On the other side, a whole different pattern can be observed for nested five-tube HC-ARF structures whose nested tubes are perturbed by anisotropic deformations, as shown in Fig. 5(b). FM propagation loss increase shows a highly asymmetric dependence on the operating wavelength with negligibly small values for $\lambda < {1.55}\;\mathrm{\mu}\textrm{m}$ and a rapidly rising loss increase up to 316 % on the other side of the spectrum. These values even surpass the HOM loss increase, which ranges fairly stable between 22 % to 191 % over the whole spectrum. This characteristic shows great dissimilarity to previous observations in subsection 3.2, where HOM loss increase is about one magnitude stronger affected. The rising FM loss is naturally reflected in the HOMER, which fluctuates between 11 and 44 with its maximum at $\lambda = {1.7}\;\mathrm{\mu}\textrm{m}$ and rapidly declines to its minimum in the upper end of the analyzed spectrum.

Finally, it is worth emphasizing the different statistical properties of both perturbed fiber geometries regarding their spread around the median loss. A small spread is hereby linked to a constant transmission loss over multiple fabricated fibers and is therefore desired. As indicated by the box plots in Fig. 5, which are located on top of each calculated median value for both perturbed HOM fiber loss graphs, the spread of the resulting sample groups around the median is very different. For the angular outer and nested tube misalignment effect, the average interquartile range (25%- and 75%-quartile) with respect to each median is very small with −0.8 % to 1.1 % for FM and −3.5 % to 4.9 % for HOM and can be considered acceptable for quality assessment. For the anisotropic deformation effect, however, the average interquartile range is much greater with −9 % to 14 % for FM and −26 % to 32 % as clearly seen by the larger box plots. This results in a highly fluctuating transmission performance of perturbed fabricated fibers.

In summary, both analyzed imperfections exhibit a highly wavelength-dependent impact on the propagation loss of the fiber. At specific wavelengths, the FM loss can be more affected than HOM loss.
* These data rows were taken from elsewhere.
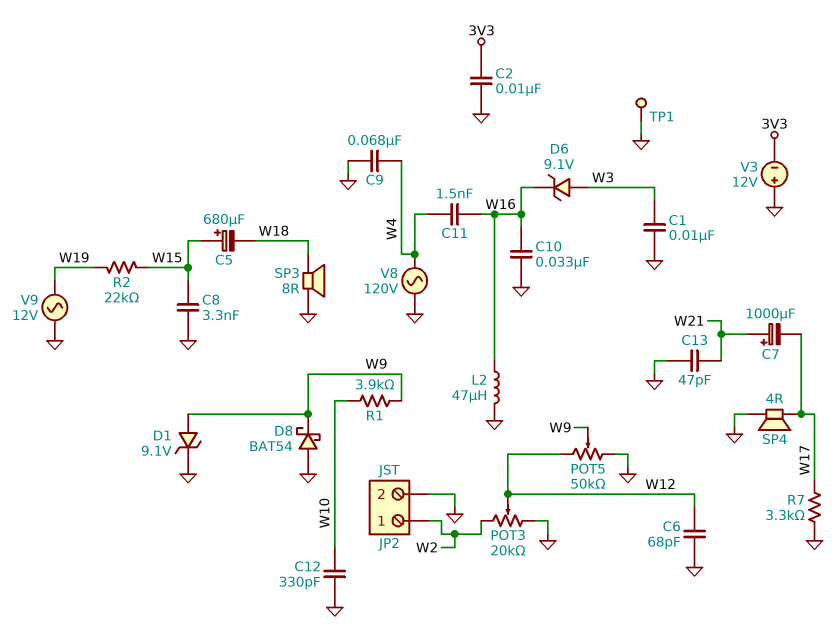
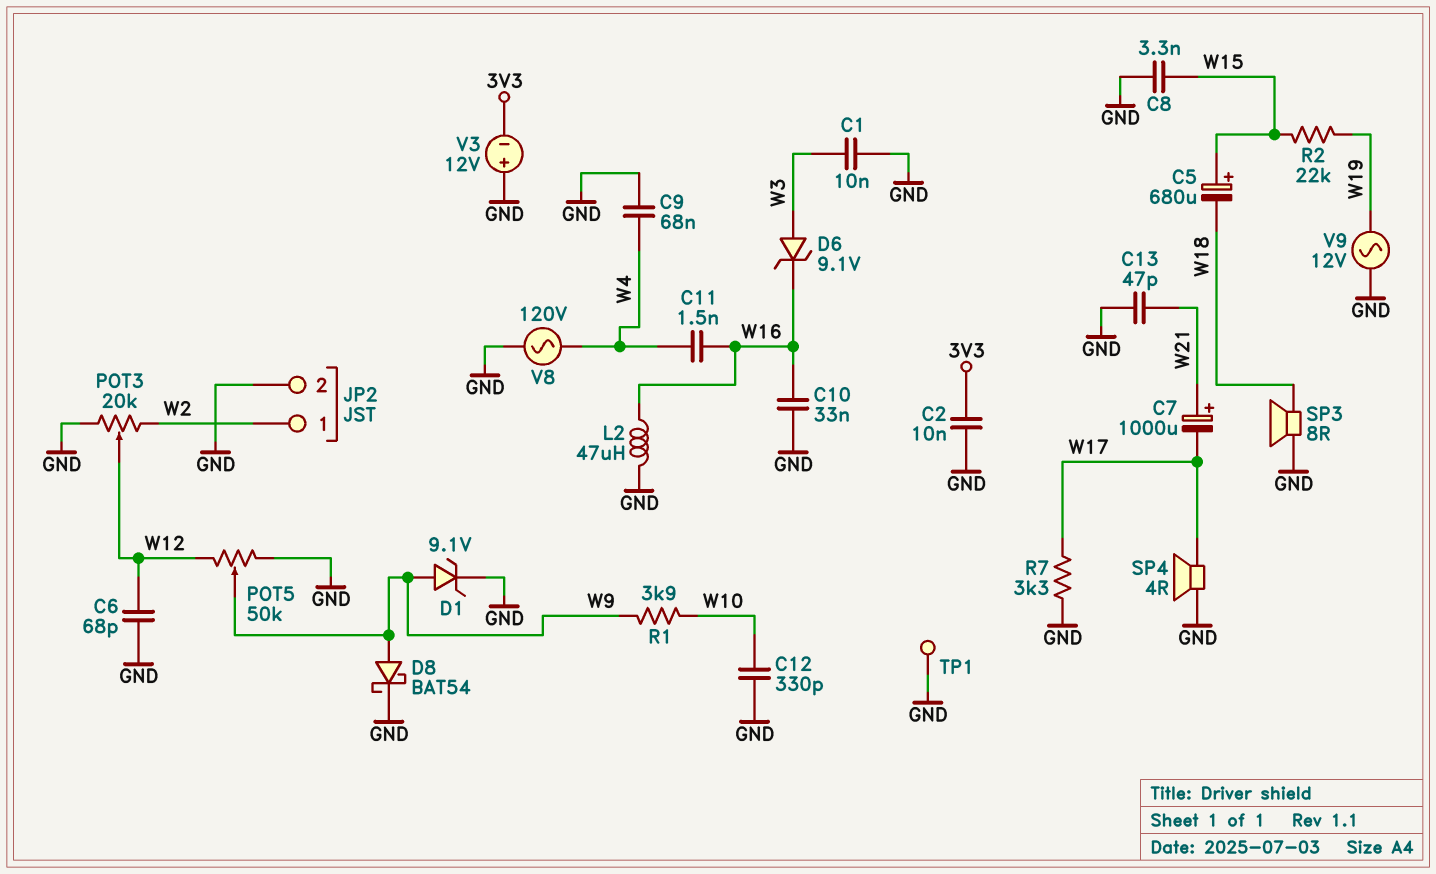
D8: schottky BAT54 (A GND, K W9) -> schottky BAT54 (A W9, K GND)

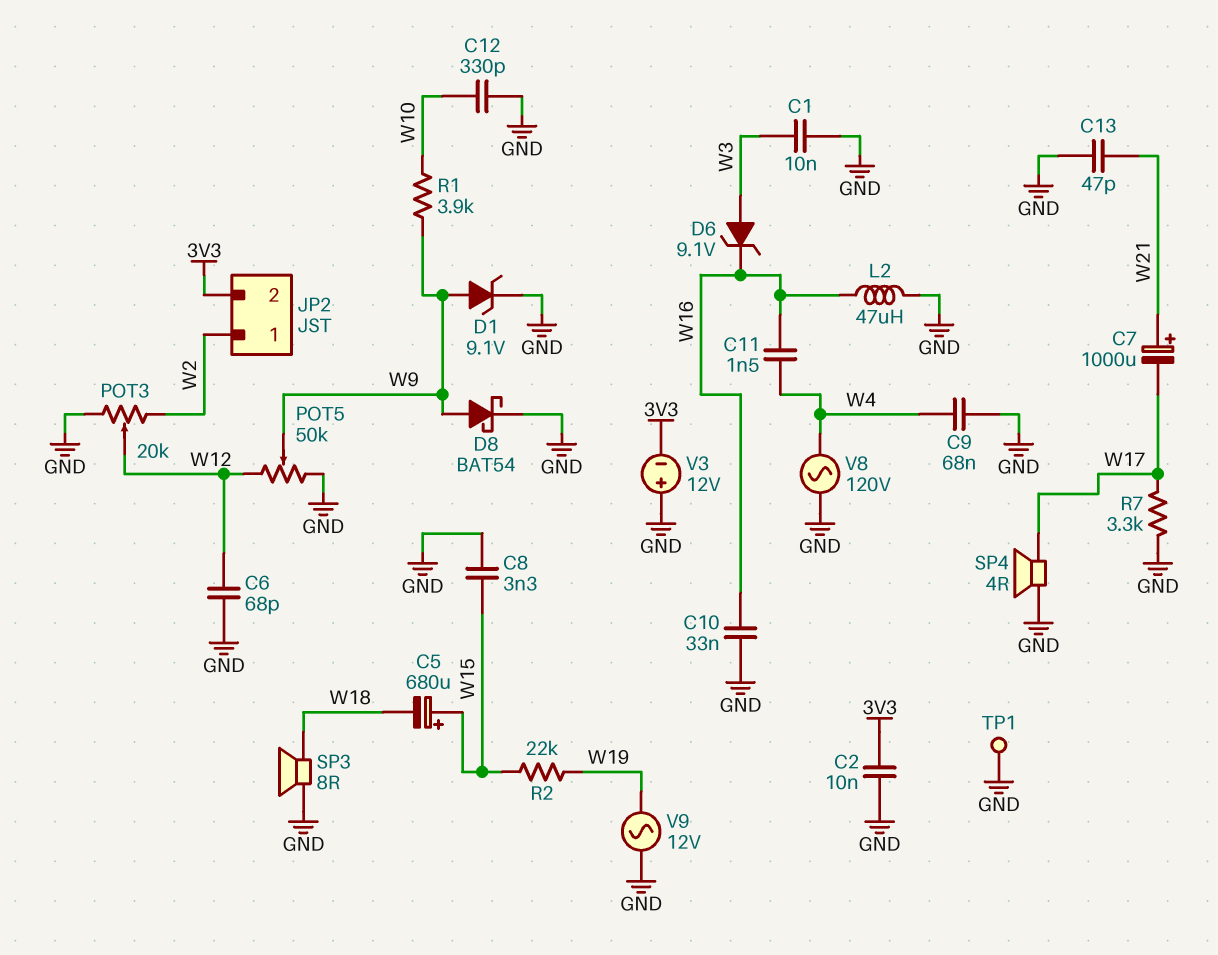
JP2 pin 2: GND -> 3V3

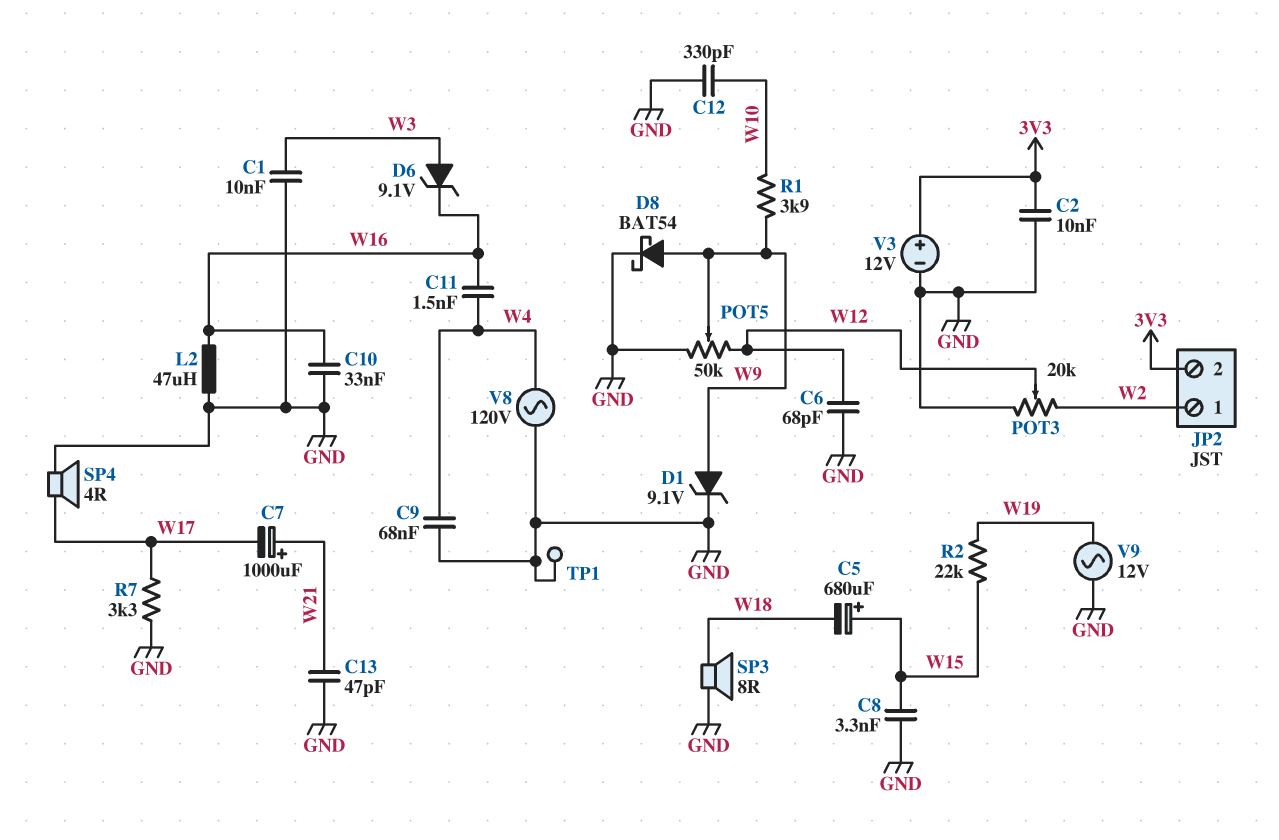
V3: 12V (plus GND, minus 3V3) -> 12V (plus 3V3, minus GND)

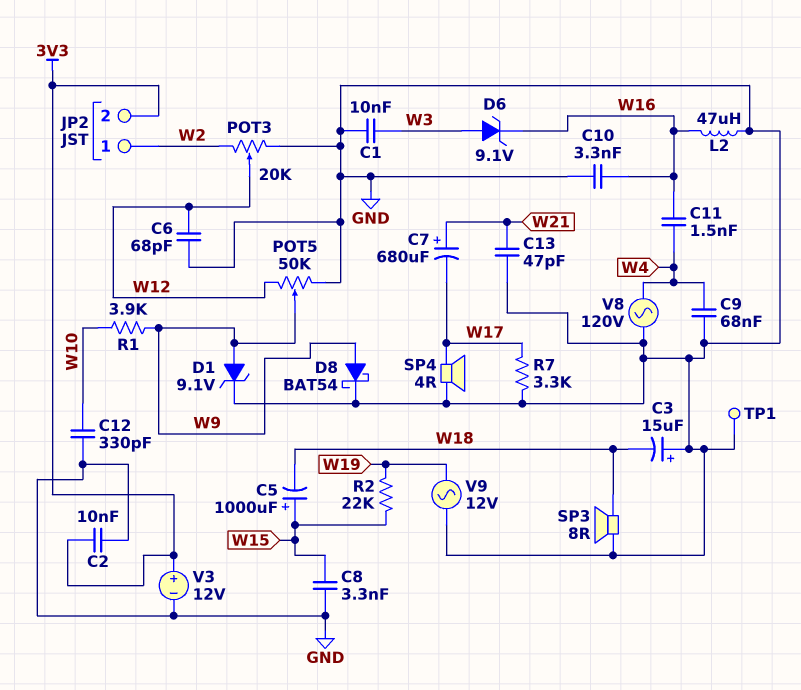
C3: none -> 15uF (plus GND, minus W18)
C5: 680uF (plus W15, minus W18) -> 1000uF (plus W15, minus W18)
C7: 1000uF (plus W21, minus W17) -> 680uF (plus W21, minus W17)
C10: 33nF (GND, W16) -> 3.3nF (GND, W16)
Therefore, it is highly advised to study the specific configuration combined with operating conditions in order to predict the expected transmission performance after fiber fabrication correctly.

4. Conclusion

The overall guiding performance of perturbed nested HC-ARF structures with fabrication-based imperfections in the cladding elements is investigated in this article. Based on physical observations, two effects, namely randomly misaligned outer and nested cladding tubes as well as anisotropic shape deformations of the nested tubes, are thoroughly analyzed. The susceptibility of the propagation loss follows a similar pattern for both effects, i.e., HOM loss is about one magnitude stronger affected than FM loss. However, the absolute impact in terms of relative loss increase to the ideal (unperturbed) fiber differs by over a factor of 10 in the analyzed range, with anisotropically deformed nested tubes showing a clear domination over misaligned tubes with increased median losses at $\lambda = {1.55}\;\mathrm{\mu}\textrm{m}$ by up to 62% and 850% for FM and HOM propagation, respectively. Furthermore, the HOMER increases monotonically with the intensity of either imperfection, denoting a rising single-modeness of a perturbed fiber. Nevertheless, the impact on the transmission performance is very wavelength-dependent and fluctuates between negligible small loss increases in the region of $\lambda = {1.2}\;\mathrm{\mu}\textrm{m}\pm {50}\;\textrm{nm}$ to a maximum value of 316%.

The most important point to reduce the imperfections in the drawn fiber is to precisely fabricate a perturbation-free fiber-preform, since the drawn fiber geometry reflects the preform’s geometry including imperfections exactly. Additionally, we anticipate that improved process control, monitoring, and automated process adjustments of the drawing process will reduce in-fiber variability, ultimately improving FM loss.

The data provided in this article paves the way for achieving a constant and improved transmission quality of fabricated hollow-core fibers.